Human Antibody Response to Individual Outer Membrane Proteins of Haemophilus influenzae Type b

AUTOR(ES)
RESUMO

To evaluate the potential of outer membrane proteins of Haemophilus influenzae as a vaccine, sera from 11 healthy persons and from 23 patients convalescing from disease caused by Haemophilus influenzae type b were assayed for antibodies to individual outer membrane proteins of a single type b isolate, strain Eag, by a gel radioimmunoassay. All 23 patients, ranging in age from 2 months to 62 years, with 17 patients being 24 months or less, had antibodies to some of these proteins in their sera (range, antibodies to 4 to 17 proteins per patient).
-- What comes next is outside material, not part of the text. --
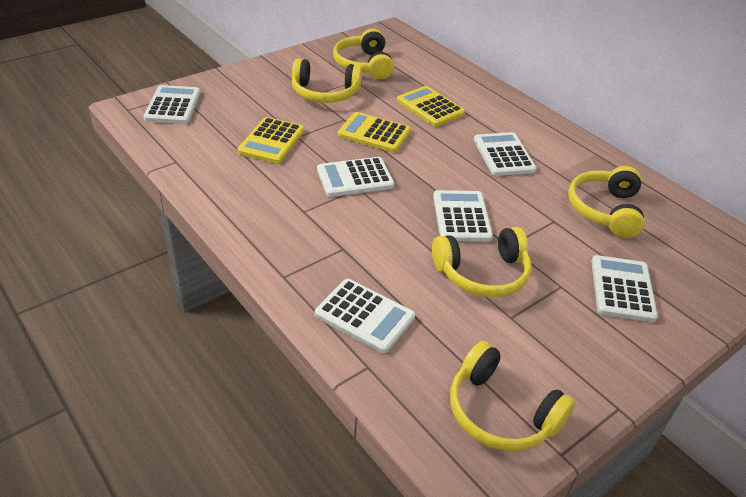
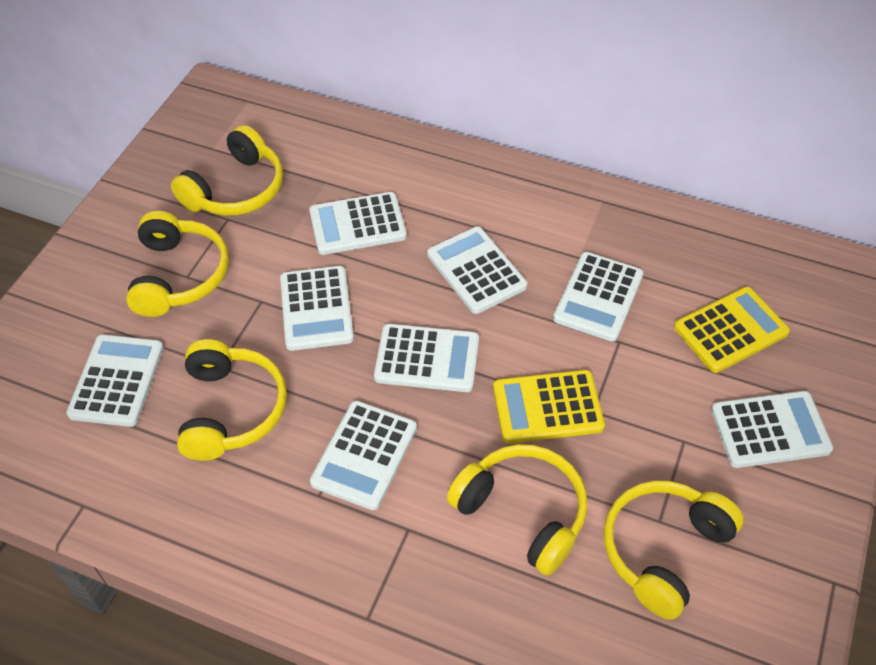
white calculator: 6 -> 8
yellow calculator: 3 -> 2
Although the intensity and spectrum of the response varied, all patients had antibodies to one particular outer membrane protein and 19 patients had antibodies to another, with those patients 5 years and older having antibodies to more proteins than did infants (≦24 months). In the two cases examined, convalescent sera had greater amounts and broader spectra of antibodies than did acute sera. In addition, 10 of 11 healthy subjects not known to have had systemic H. influenzae disease also had antibodies to individual outer membrane proteins, with older children having greater amounts than did their younger siblings and with children showing a different spectrum of response than that for adults. Thus, antibodies to outer membrane proteins are commonly found in humans. Also, these results and those demonstrating that hyperimmune rabbit antisera to strain Eag reacted with each of five type b substrains possessing some different outer membrane proteins indicate considerable cross-reactivity among these proteins. These results encourage continued consideration of outer membrane proteins in a vaccine.